Saturday, December 17, 2011
I didn't end up going to Rhinebeck today - I plan to go tomorrow, the movie shows an hour earlier. Instead, D came home for lunch - and we had a fabulous lunch - I made a kind of Thai red-curry-paste shrimp & vegetable melange served over basmati rice -- so good, colorful, delicious, healthful. Then I took the car into town for a bit - so as to look for boxed Christmas cards. I could buy them in Rhinebeck tomorrow - but in terms of endeavoring to "shop local" - Rhinebeck doesn't need my dollars - Hudson does. So I was determined to try to find a set on the beautiful main street of shops. I walked into one, that I vaguely thought might be a candidate (but it was more of an antique curio shop than I had remembered) - and the proprietor told me she doesn't sell holiday cards, and I asked her - do you know who might? And first thing she suggested was - the CVS! Say what - ?! No - I mean better than that - and it was just such a shock to me that a Warren Street shopkeeper would ever suggest CVS for anything other than maybe aspirin. Anyway, she got my vibe and in thinking about it for a moment then suggested a very lovely, stylish purveyor of Swedish-imported home & garden objects - which I hadn't thought of. So I walked down there, but he didn't sell holiday cards either. I ended up getting a box at a combination pub-bookstore. I'm not crazy about them - they're not really me - but they'll do.

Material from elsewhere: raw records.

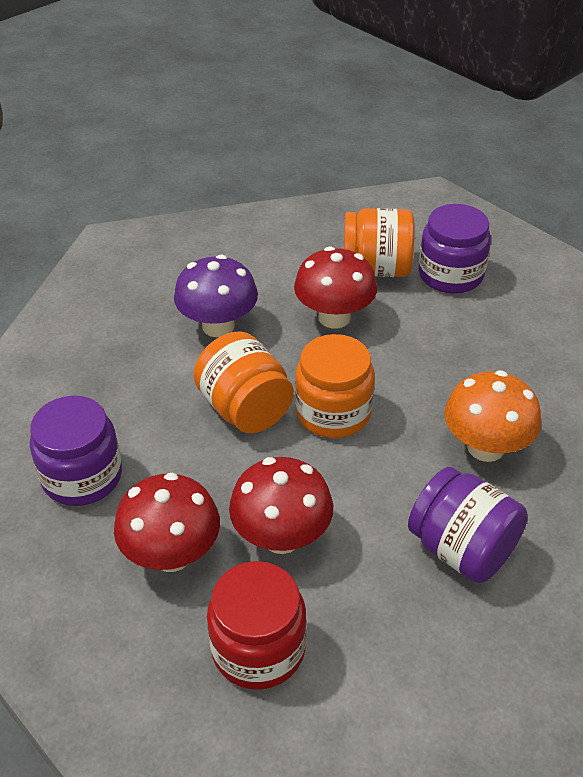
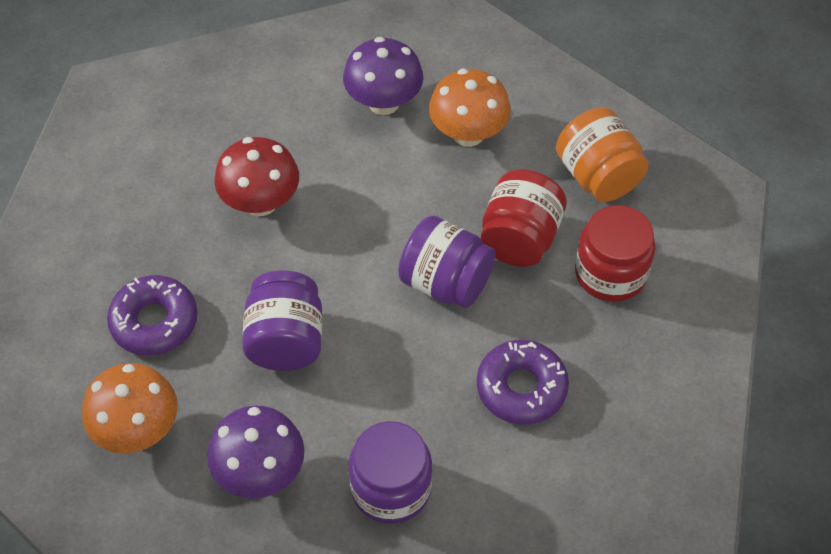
orange jar: 3 -> 1
orange mushroom: 1 -> 2
purple donut: 0 -> 2
purple mushroom: 1 -> 2
red jar: 1 -> 2
red mushroom: 3 -> 1

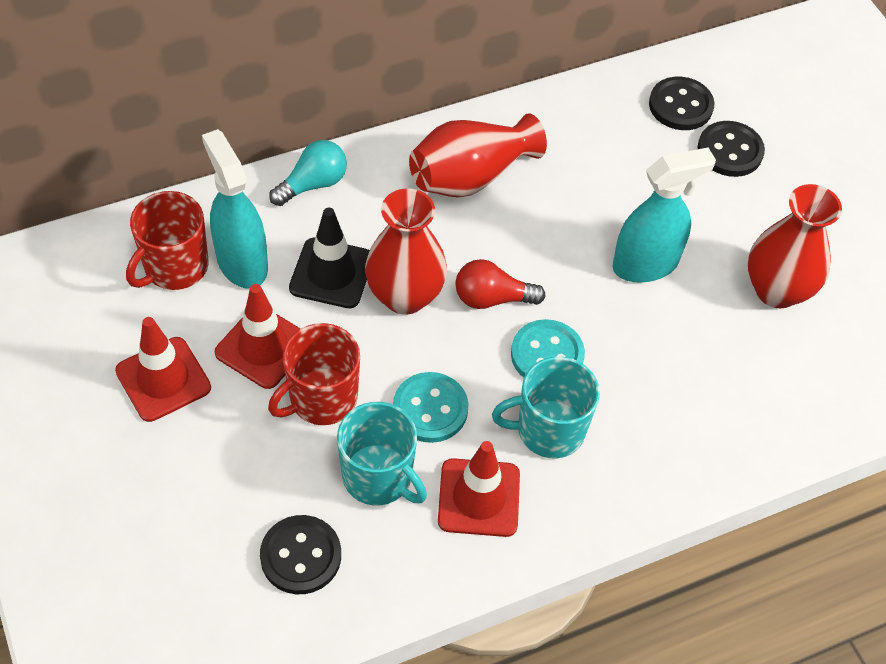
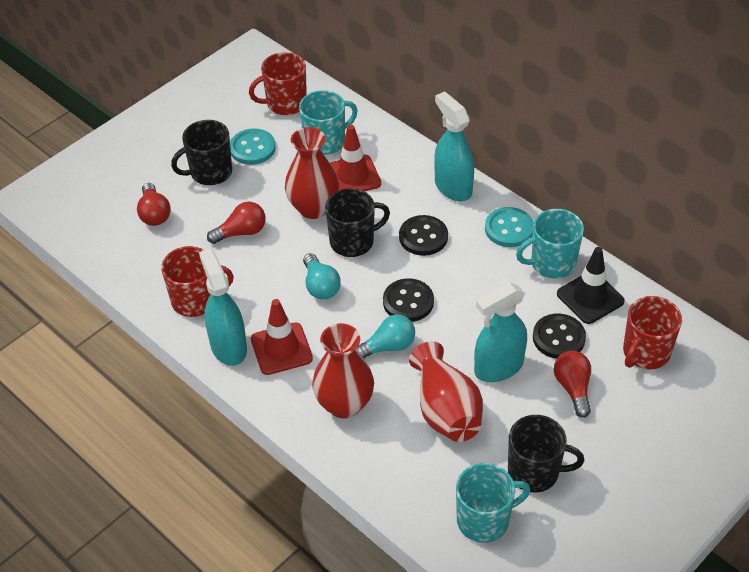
black mug: 0 -> 3
red light bulb: 1 -> 3
red mug: 2 -> 3
red traffic cone: 3 -> 2
turquoise light bulb: 1 -> 2
turquoise mug: 2 -> 3
turquoise spray bottle: 2 -> 3

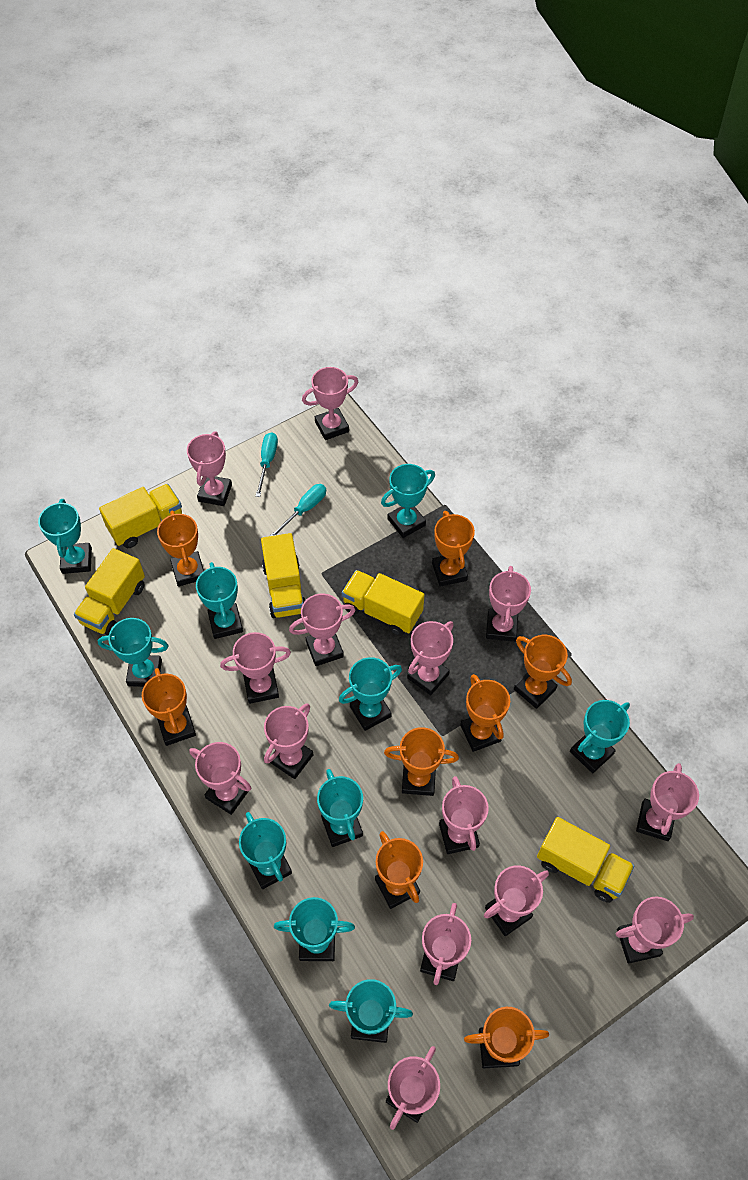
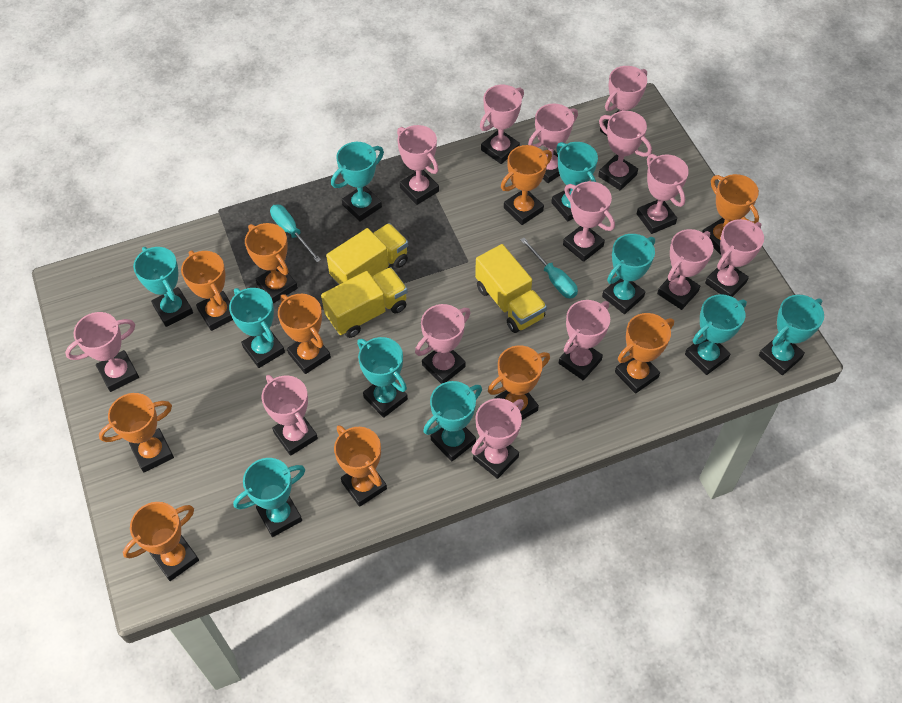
orange trophy: 8 -> 10
yellow truck: 5 -> 3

Oh sweetheart, here you are, Pablo... I would have said "dear Pablo" but I am trying to put a moratorium on the dears and darlings, I think I exceeded my quota with this morning's post.
I got in a vigorous walk this morning, which is a good thing, because I've been indulging a bit in rich food these days, with the holidays creeping upon us. After I bought the cards, and walked back up Warren Street looking in shop windows, I developed such a craving for very good chocolate. This was after I actually entered one shop. It was a few steps up from the street, and up I stepped, and looked in the entrancing oval antique door glass into the emporium within... and was entranced with the beautiful mosaic tile floor. You've seen such floors before, classic black & white hexagonal patterns worked out in tiny hexagonal tiles, but this flooring - back from the original nineteenth century day, tiles mellowed with time -- also involved color - orange, green, and yellow hexagons. It was just ravishing, this vast, airy shop-width expanse of tiled carpet. I entered the shop - it wasn't entirely clear to me what it specialized in - on the walls hung leather jackets, and also there were elaborately colorful silken textiles, and handpainted mirrors on the wall with delicately painted pastel borders ($485, an aesthetically inked figure read on one ragpaper tag)...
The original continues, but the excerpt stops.